Horgan: I do use my life and everything that sort of satellites around my life as material and I do try and be as honest and truthful as possible. It’s slightly addictive when you start writing stories like this and you get the reaction that you get—from women, especially. When women come up to me and thank me—not that I deserve any thanks, it’s a nice job I have—for putting them on screen or for showing those kind of stories that make them feel less mad, I do feel a little beholden to keep telling those stories. But I hope they all have their own kind of differences that it’s not the same thing being rolled out. But I guess there’s kind of an expectation now.
Paste: You’ve also made interesting casting choices with this show. Martin and Ready, for example, have a good deal of stage credits. [Ready] is also on AMC’s The Terror, which could not be more different a show.
Horgan: I think in the past, I’ve had great luck and fortune with dramatic actors—whether they’re theater actors or known for more dramatic roles in film or TV. I’ve just had great luck in casting those [actors] in comedic parts. And now, when I cast any show, that’s the kind of route I go. I love comedy actors and I work with those as well, but when you use somebody who’s predominately known for dramatic work and that’s what they’re used to doing, they bring something that’s unexpected.

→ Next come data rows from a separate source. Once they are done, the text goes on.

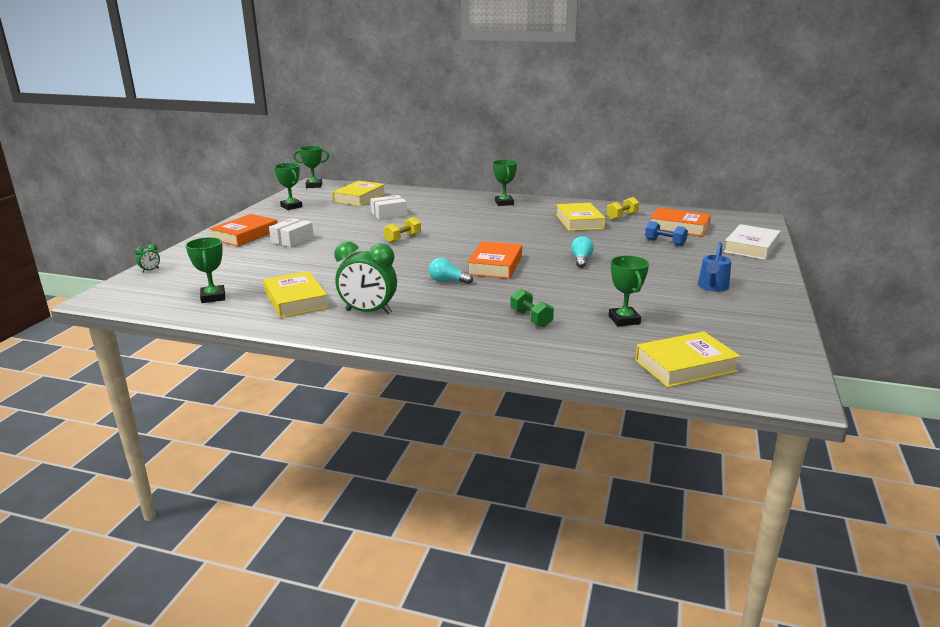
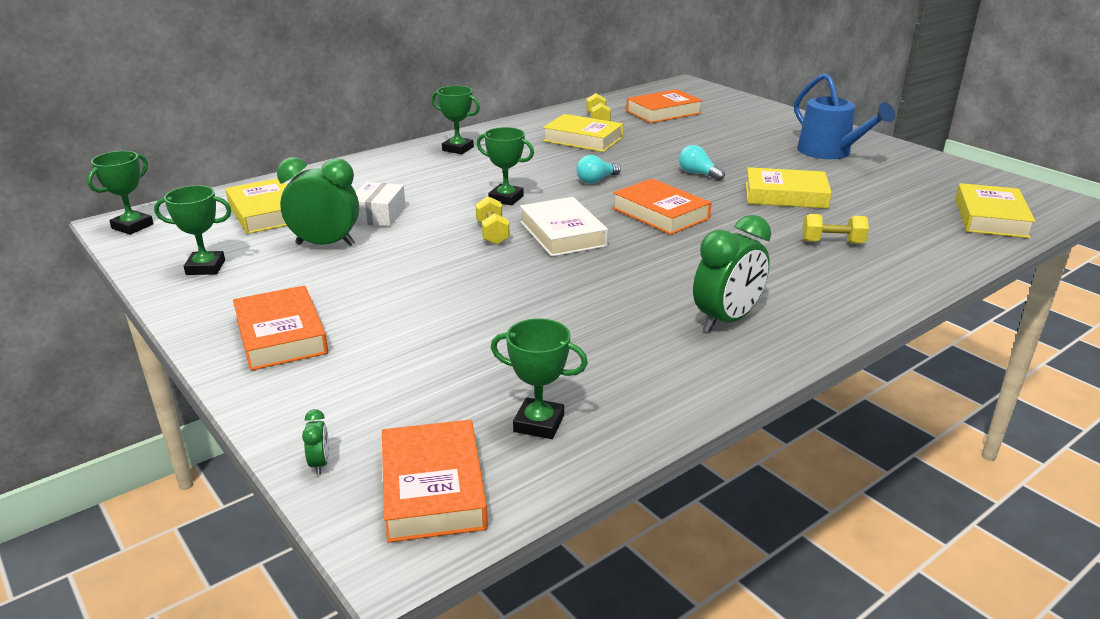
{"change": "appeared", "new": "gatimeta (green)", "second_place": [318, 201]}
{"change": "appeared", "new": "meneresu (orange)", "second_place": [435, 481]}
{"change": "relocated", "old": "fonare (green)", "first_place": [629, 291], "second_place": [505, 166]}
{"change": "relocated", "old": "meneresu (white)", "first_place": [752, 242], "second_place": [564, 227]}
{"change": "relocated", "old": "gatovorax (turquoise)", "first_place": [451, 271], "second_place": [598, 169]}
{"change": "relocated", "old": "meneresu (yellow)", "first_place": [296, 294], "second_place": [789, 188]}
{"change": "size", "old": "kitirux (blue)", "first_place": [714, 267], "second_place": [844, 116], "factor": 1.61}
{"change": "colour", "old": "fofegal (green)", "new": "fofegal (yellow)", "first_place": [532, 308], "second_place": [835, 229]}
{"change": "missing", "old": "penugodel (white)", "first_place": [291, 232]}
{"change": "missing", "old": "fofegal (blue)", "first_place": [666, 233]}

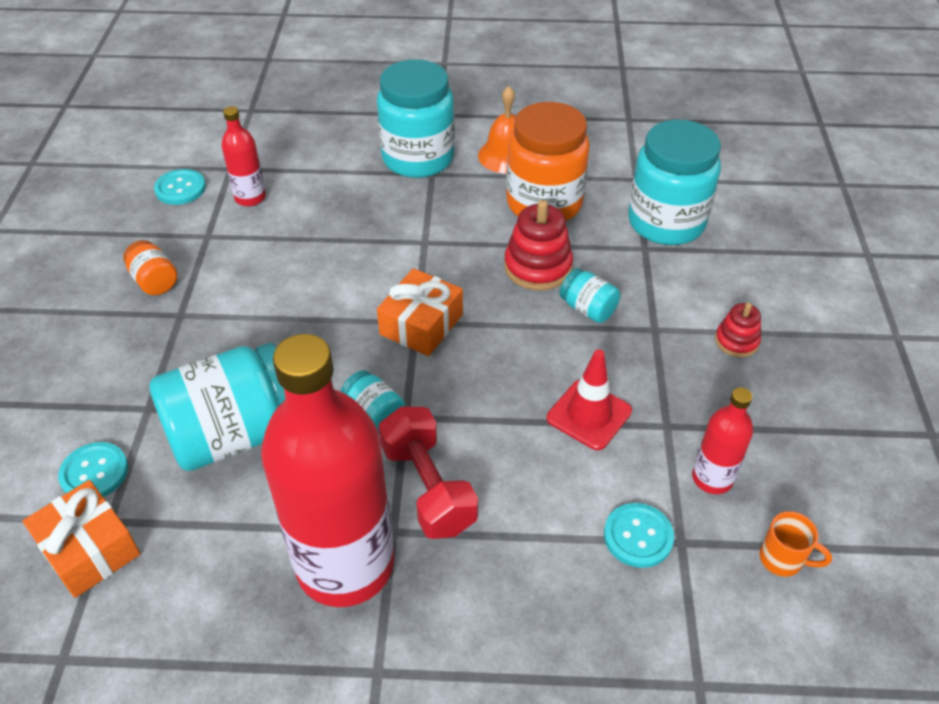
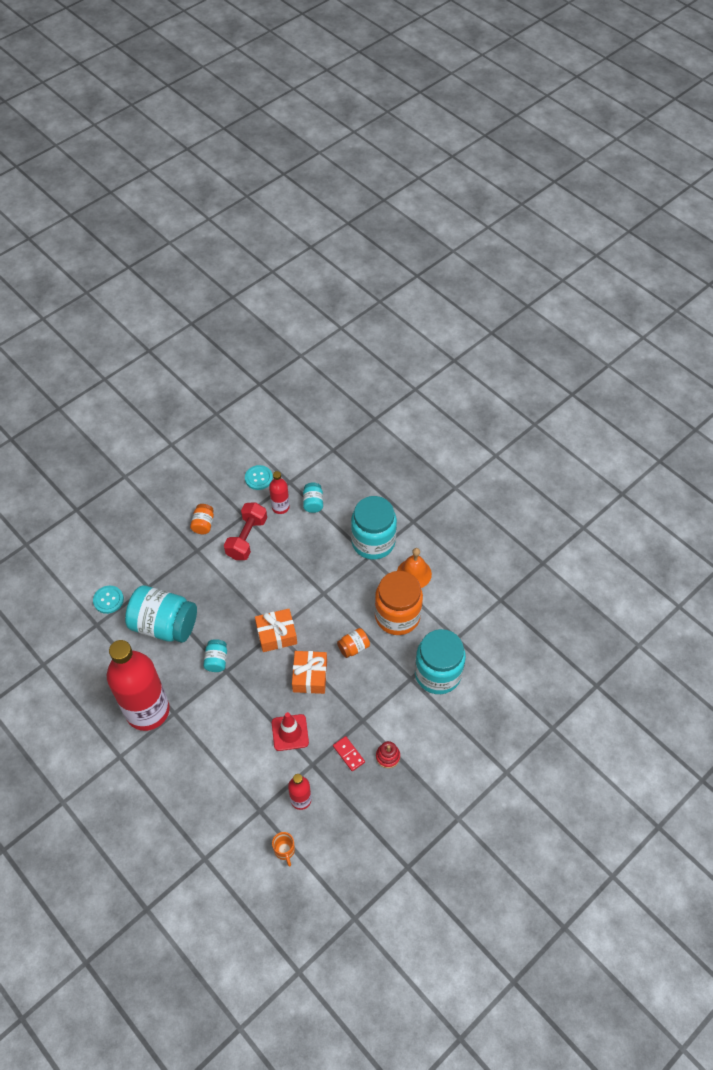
{"change": "relocated", "old": "fofegal (red)", "first_place": [428, 472], "second_place": [245, 531]}
{"change": "relocated", "old": "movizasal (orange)", "first_place": [81, 539], "second_place": [309, 672]}
{"change": "relocated", "old": "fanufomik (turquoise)", "first_place": [589, 295], "second_place": [313, 498]}
{"change": "appeared", "new": "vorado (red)", "second_place": [349, 753]}
{"change": "exchanged", "old": "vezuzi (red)", "new": "fanufomik (orange)", "first_place": [538, 245], "second_place": [353, 643]}
{"change": "missing", "old": "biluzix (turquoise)", "first_place": [639, 535]}

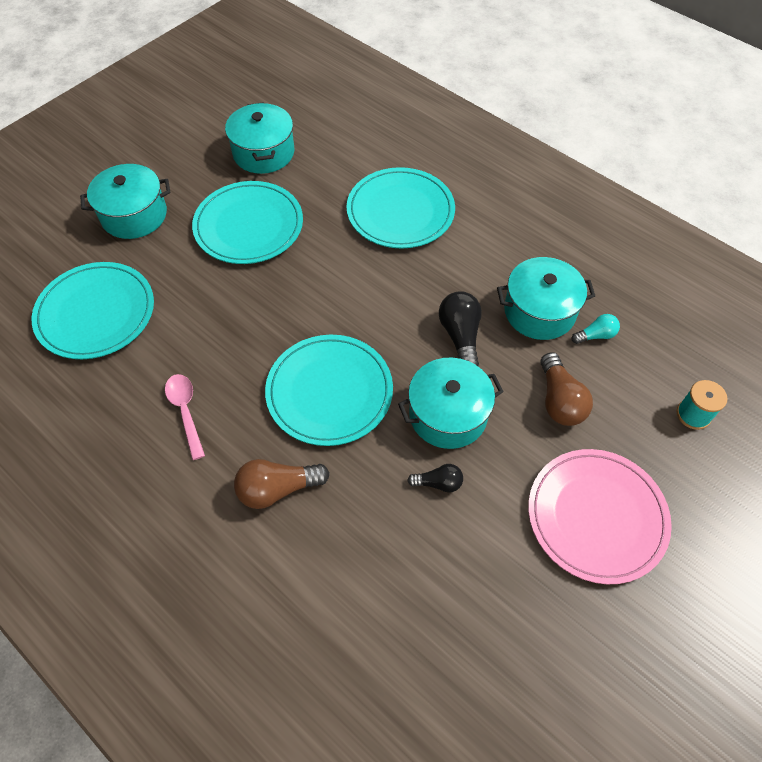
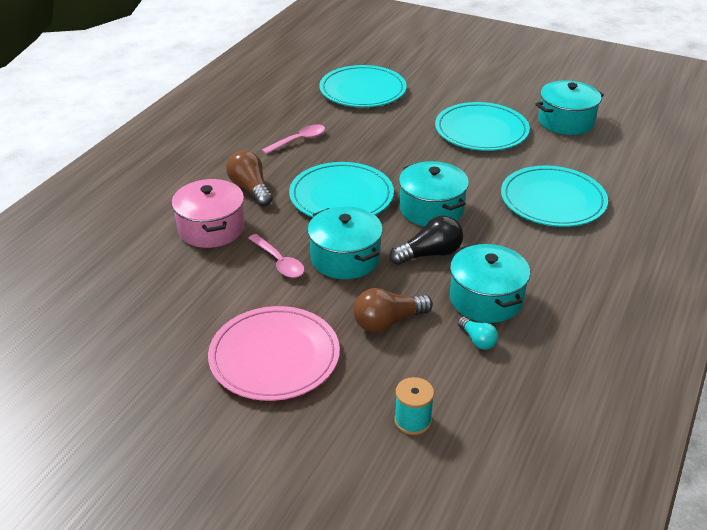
{"change": "appeared", "new": "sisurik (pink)", "second_place": [208, 213]}
{"change": "exchanged", "old": "gatovorax (black)", "new": "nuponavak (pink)", "first_place": [435, 478], "second_place": [276, 256]}
{"change": "relocated", "old": "sisurik (turquoise)", "first_place": [125, 201], "second_place": [434, 194]}

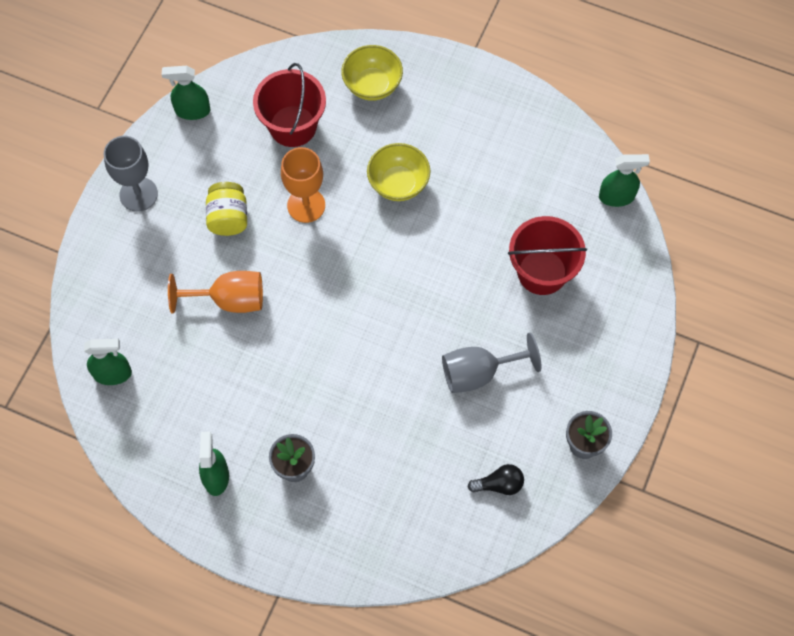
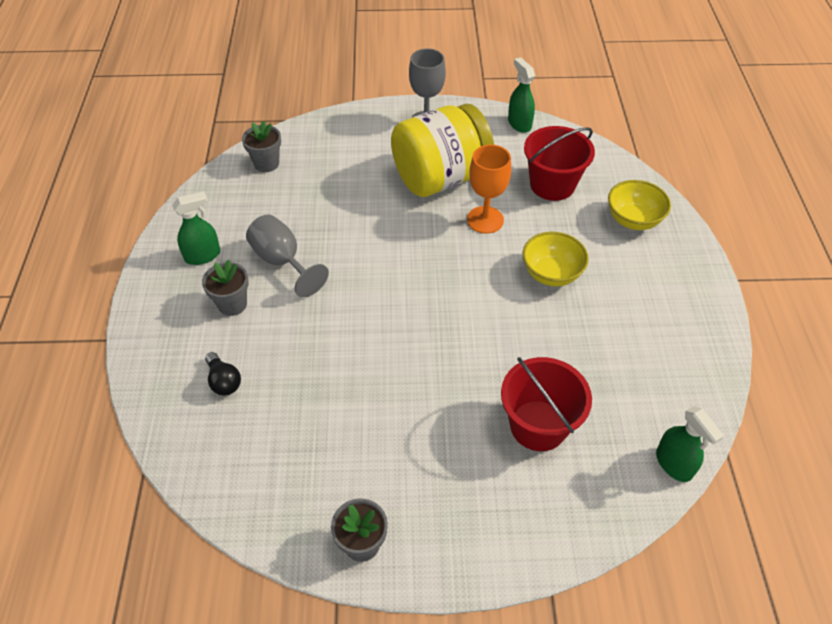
{"change": "relocated", "old": "gatovorax (black)", "first_place": [496, 479], "second_place": [223, 373]}
{"change": "exchanged", "old": "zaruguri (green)", "new": "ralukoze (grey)", "first_place": [108, 362], "second_place": [261, 146]}
{"change": "relocated", "old": "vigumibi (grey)", "first_place": [491, 362], "second_place": [287, 255]}
{"change": "size", "old": "fanufomik (yellow)", "first_place": [226, 209], "second_place": [442, 150], "factor": 2.03}
{"change": "missing", "old": "vigumibi (orange)", "first_place": [215, 292]}

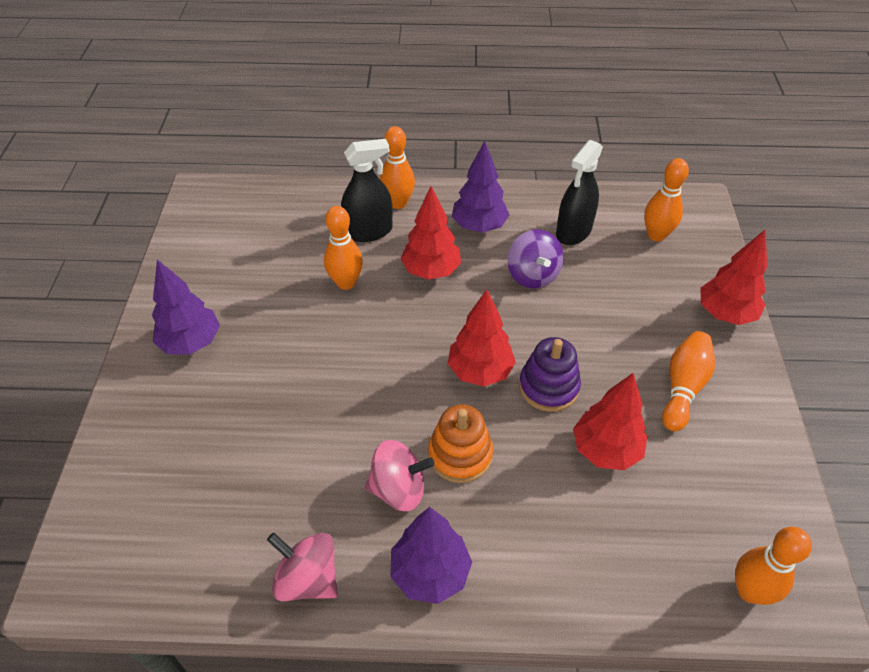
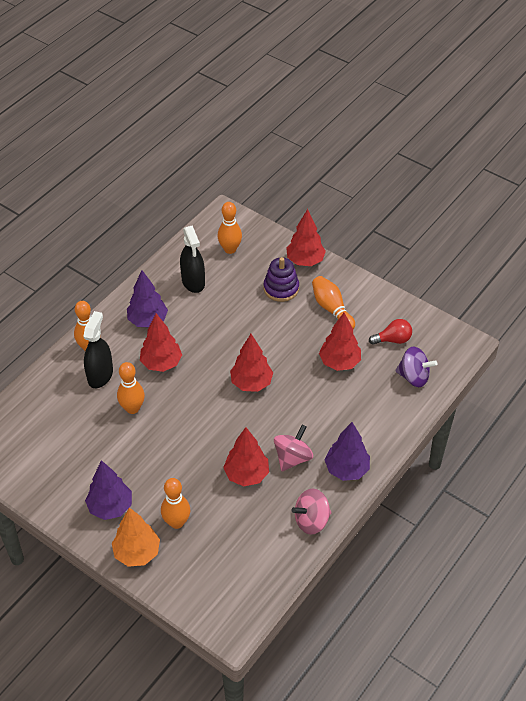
{"change": "appeared", "new": "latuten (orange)", "second_place": [136, 537]}
{"change": "relocated", "old": "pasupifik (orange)", "first_place": [773, 566], "second_place": [175, 503]}
{"change": "appeared", "new": "latuten (red)", "second_place": [246, 456]}
{"change": "relocated", "old": "vezuzi (purple)", "first_place": [550, 374], "second_place": [281, 279]}
{"change": "appeared", "new": "gatovorax (red)", "second_place": [390, 332]}
{"change": "relocated", "old": "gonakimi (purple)", "first_place": [536, 258], "second_place": [416, 366]}
{"change": "missing", "old": "vezuzi (orange)", "first_place": [460, 443]}

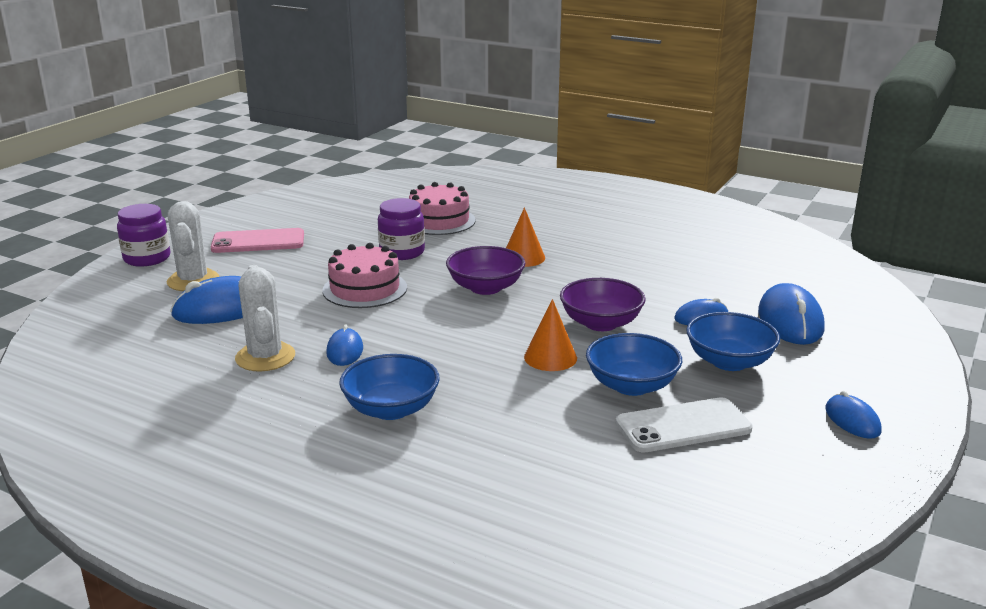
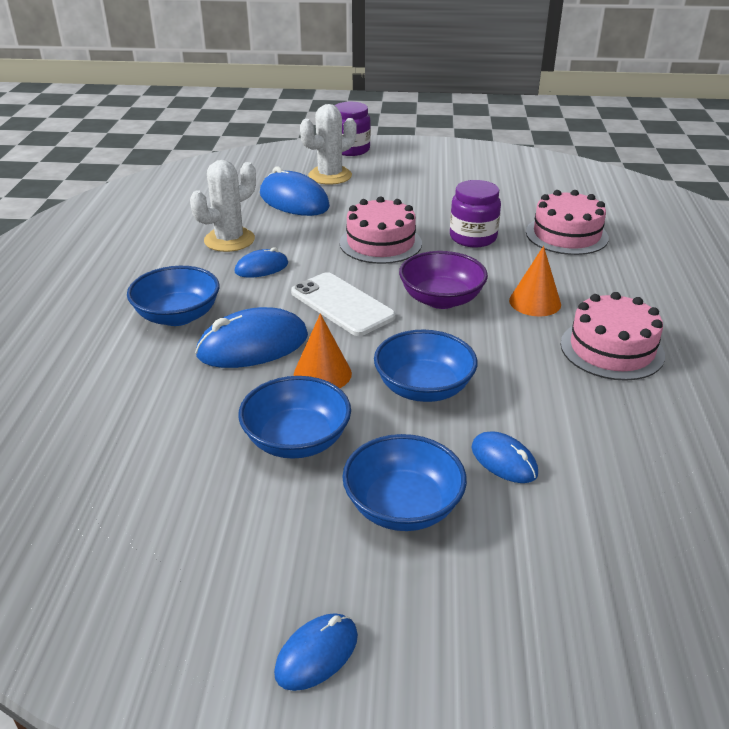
{"change": "relocated", "old": "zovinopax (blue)", "first_place": [791, 314], "second_place": [251, 337]}
{"change": "relocated", "old": "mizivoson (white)", "first_place": [684, 424], "second_place": [343, 304]}
{"change": "colour", "old": "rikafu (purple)", "new": "rikafu (blue)", "first_place": [603, 304], "second_place": [426, 366]}
{"change": "appeared", "new": "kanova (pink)", "second_place": [613, 336]}
{"change": "missing", "old": "mizivoson (pink)", "first_place": [257, 240]}

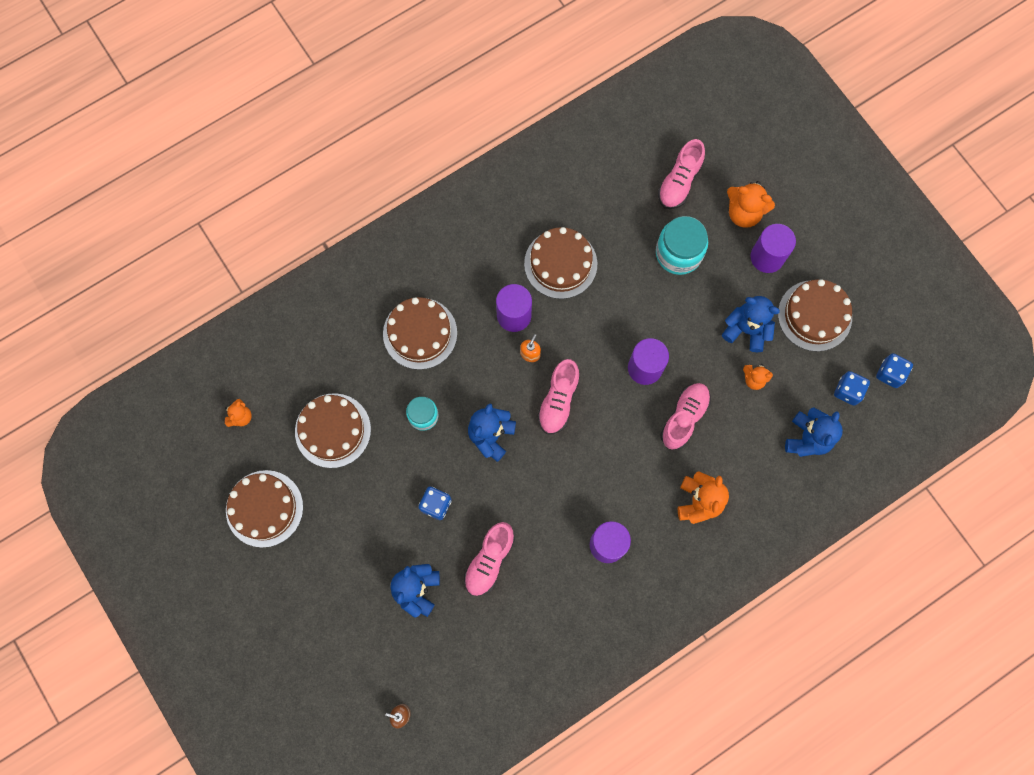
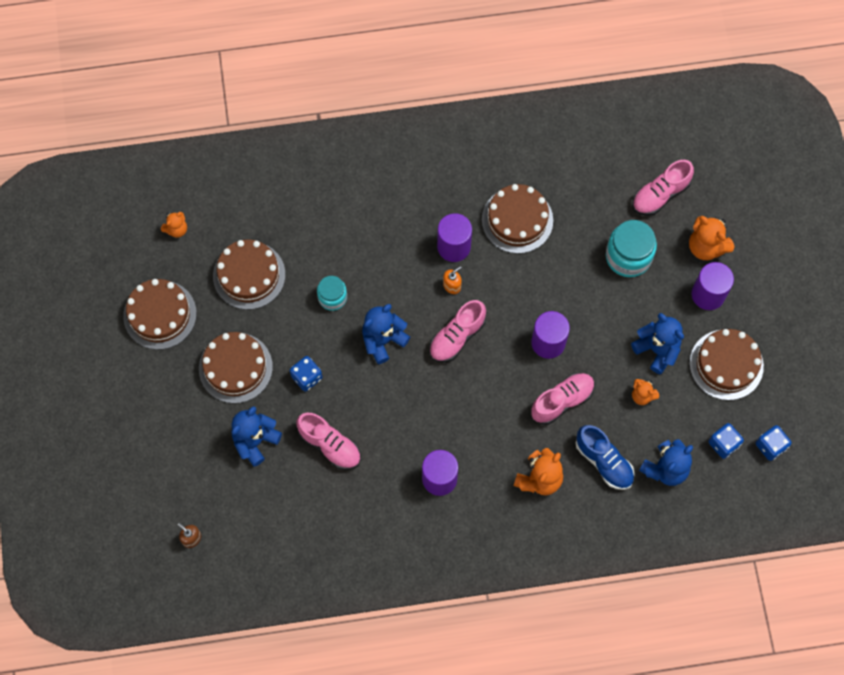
{"change": "relocated", "old": "kanova (brown)", "first_place": [420, 333], "second_place": [236, 367]}
{"change": "spun", "old": "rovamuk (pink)", "first_place": [489, 559], "second_place": [329, 441], "degrees": -105}
{"change": "appeared", "new": "rovamuk (blue)", "second_place": [605, 457]}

We saw a lot of really great women for the Julia role, but when Anna came in it was just slightly [different] choices that were made because she hasn’t gotten used to comedy. She wasn’t doing stuff that you’d seen before. It was a completely new approach to that that comedy character.
At the same time, Diane Morgan, who plays Liz, is primarily known as a comedy performer and we’ve got her doing more dramatic things in it. We got to play around with the unexpected as much as we can.
For a TV comedy, it’s all about the writing and secondly, it’s all about the casting. You can make a show come to life on a whole different level if you just put that little bit of extra work into the casting of it and just go that little bit further.
Motherland premieres Thursday, May 10 on Sundance Now.